By stating that Hill’s drug use played a significant role in the murder of his mother, I am not advocating the proposition that drug use, standing alone, should be viewed as a substantial mitigating factor. I simply believe that under the particular circumstances of this case, Hill’s drug use is “relevant to the issue of whether the offender should be sentenced to death.” R.C. 2929.04(B)(7).

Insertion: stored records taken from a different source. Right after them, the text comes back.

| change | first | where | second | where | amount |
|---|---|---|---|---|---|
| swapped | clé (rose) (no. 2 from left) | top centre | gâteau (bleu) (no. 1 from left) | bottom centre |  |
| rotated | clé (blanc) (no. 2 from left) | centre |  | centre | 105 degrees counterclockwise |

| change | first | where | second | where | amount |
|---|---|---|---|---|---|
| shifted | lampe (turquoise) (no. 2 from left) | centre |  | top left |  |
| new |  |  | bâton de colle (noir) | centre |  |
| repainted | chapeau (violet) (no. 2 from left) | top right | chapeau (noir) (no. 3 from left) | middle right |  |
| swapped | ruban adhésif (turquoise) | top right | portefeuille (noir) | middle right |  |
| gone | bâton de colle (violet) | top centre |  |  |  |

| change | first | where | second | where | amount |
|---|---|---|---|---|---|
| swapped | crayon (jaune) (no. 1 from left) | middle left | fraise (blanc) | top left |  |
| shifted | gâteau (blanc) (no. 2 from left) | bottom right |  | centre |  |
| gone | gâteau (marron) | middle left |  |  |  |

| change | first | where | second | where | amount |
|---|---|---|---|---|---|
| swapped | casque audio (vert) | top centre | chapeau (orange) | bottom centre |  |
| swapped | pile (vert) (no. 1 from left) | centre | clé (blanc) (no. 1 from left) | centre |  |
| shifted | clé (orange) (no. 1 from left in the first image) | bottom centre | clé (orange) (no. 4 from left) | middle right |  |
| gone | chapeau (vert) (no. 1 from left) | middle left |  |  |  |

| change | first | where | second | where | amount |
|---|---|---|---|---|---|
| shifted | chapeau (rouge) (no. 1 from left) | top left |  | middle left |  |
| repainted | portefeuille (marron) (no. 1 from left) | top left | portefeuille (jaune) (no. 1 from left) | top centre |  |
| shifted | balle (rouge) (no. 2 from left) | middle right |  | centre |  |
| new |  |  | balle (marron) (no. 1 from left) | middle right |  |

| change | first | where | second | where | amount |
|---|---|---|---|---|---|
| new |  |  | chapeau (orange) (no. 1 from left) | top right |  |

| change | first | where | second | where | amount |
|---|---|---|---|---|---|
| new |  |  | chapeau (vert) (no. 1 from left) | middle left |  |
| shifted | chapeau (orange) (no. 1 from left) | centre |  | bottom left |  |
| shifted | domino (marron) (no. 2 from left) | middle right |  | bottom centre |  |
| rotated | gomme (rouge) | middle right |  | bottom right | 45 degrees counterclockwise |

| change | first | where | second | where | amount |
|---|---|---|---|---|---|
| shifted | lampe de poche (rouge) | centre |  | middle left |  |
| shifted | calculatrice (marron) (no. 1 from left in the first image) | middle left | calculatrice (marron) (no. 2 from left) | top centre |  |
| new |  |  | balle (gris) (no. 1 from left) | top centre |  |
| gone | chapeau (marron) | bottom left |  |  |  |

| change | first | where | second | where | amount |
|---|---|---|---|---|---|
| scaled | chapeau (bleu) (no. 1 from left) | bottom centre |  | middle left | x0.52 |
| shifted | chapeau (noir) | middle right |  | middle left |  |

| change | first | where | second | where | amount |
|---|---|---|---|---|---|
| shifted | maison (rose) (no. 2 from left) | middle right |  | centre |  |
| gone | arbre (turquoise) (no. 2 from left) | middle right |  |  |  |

Hill cannot and should not be excused from punishment for his crime. The law of this state demands that a heavy penalty be imposed for the taking of a life. However, I cannot join in the decision of the majority to sentence Hill to death. For the foregoing reasons, I would uphold Hill’s convictions, vacate his death sentence, and remand the case to the trial court for resentencing pursuant to R.C. 2929.06.

Pfeifer, J., concurs in the foregoing dissenting opinion.